Flexible Working or Never Switched Off?

A number of years ago I noticed that the secretary to the committee I was chairing was regularly sending me emails late at night. Concerned the organisation was overloading the woman so that she could only catch up by working 10 or 12 hour days, I inquired gently what was going on. ‘It’s my choice’, she said, ‘I like having time at the end of the school day to be with my children so I make up the hours by doing email late at night from home. I’m not being overworked.’ I was reassured in this case. Nevertheless, creeping hours of work can (and often do) affect many of us.

It is hard to know when flexible working ceases and never switching-off starts. I no longer have children at home to worry about, but I still like the flexibility academic life offers: flexibility to go shopping not at a weekend or over lunch, or to stick a visit to my mother (or now my mother’s emptying house) on the end of a London morning meeting. Flexibility not to feel guilty for doing so. Then when I work at the weekend or during the evening I think nothing of it. I’m not counting the hours. For me, that works fine. I’d like to think other people similarly choose to work to suit their own lives but realise this is an impossible luxury for many.

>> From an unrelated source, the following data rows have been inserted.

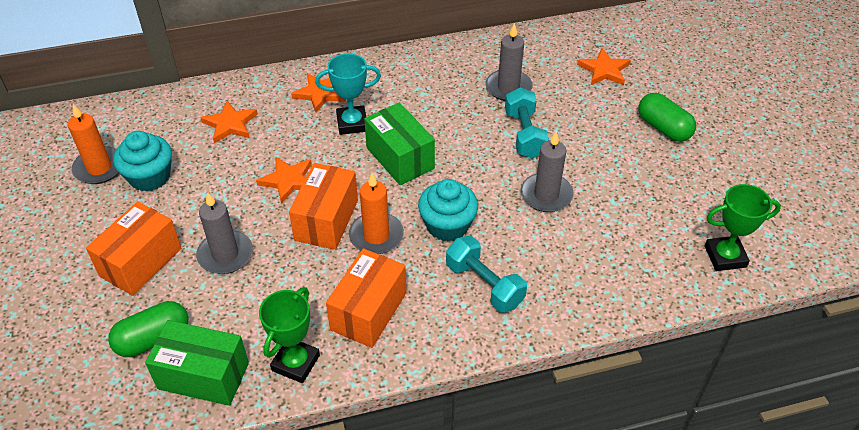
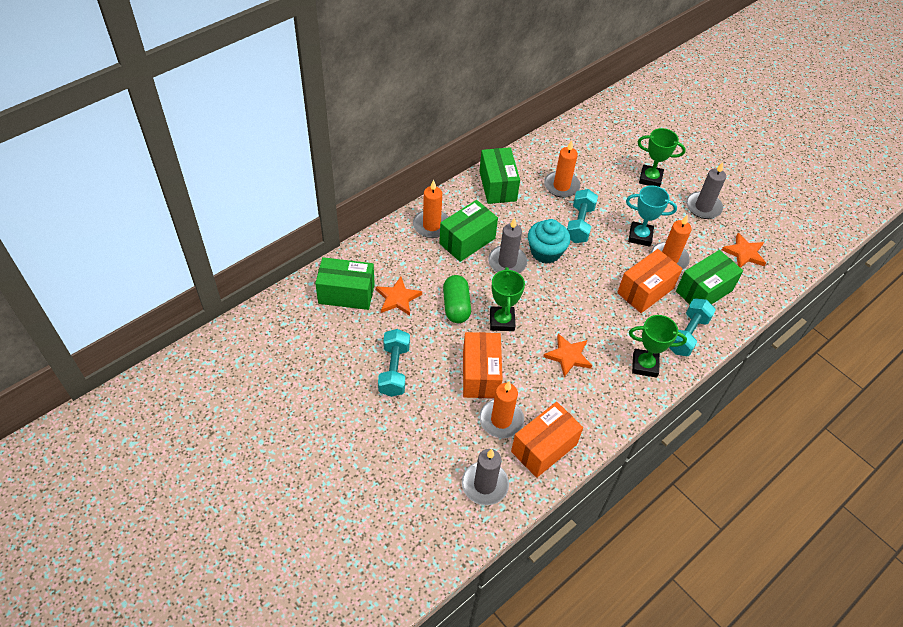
green box: 2 -> 4
green capsule: 2 -> 1
green trophy: 2 -> 3
orange candle: 2 -> 4
orange star: 4 -> 3
turquoise cupcake: 2 -> 1
turquoise dumbbell: 2 -> 3

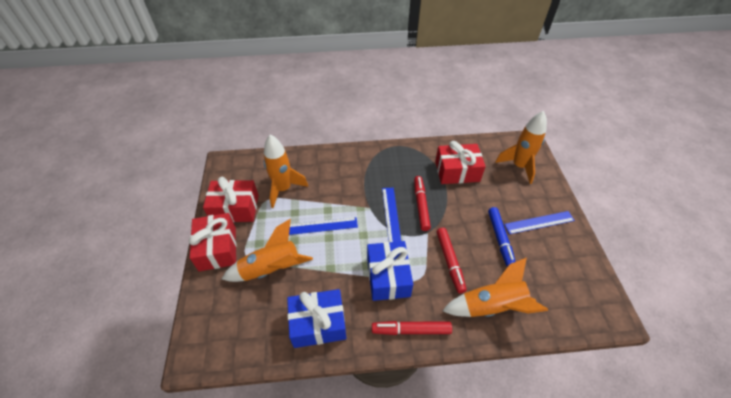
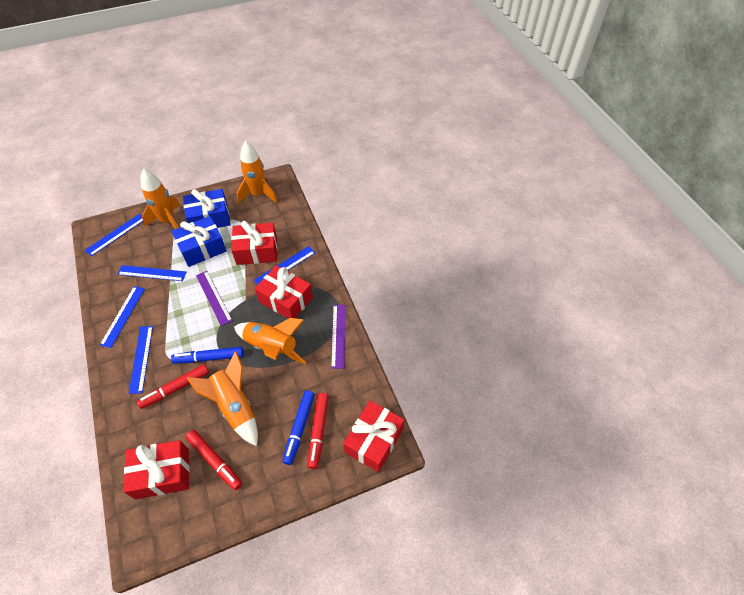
blue marker: 1 -> 2
blue ruler: 3 -> 5
purple ruler: 0 -> 2
red gift: 3 -> 4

However maybe my expectations aren’t always so clear. As a leader perhaps I am conveying the wrong message by emailing at times to suit me. This was brought home to me when, after returning from a trip away and trying to clear my email in the evening, I fired off an email while things were fresh in my mind. It wasn’t urgent; the need for a reply was not pressing. Imagine my embarrassment when I got up the next morning to find the recipient sending me a reply at 0730 apologising for the delay. No, I thought, that wasn’t necessary. I replied and pointed out that, just because I chose to work at night, I had no expectation others would or should. However, that may not be sufficient to reassure junior colleagues – and I certainly don’t automatically put such a health warning on every message sent outside core hours. Nevertheless, I believe ‘forbidding’ out of hours emails will make things harder for those who want to tailor their own hours of work to suit their circumstances, at least as much as ease the burden who those who feel a pressure to be forever online.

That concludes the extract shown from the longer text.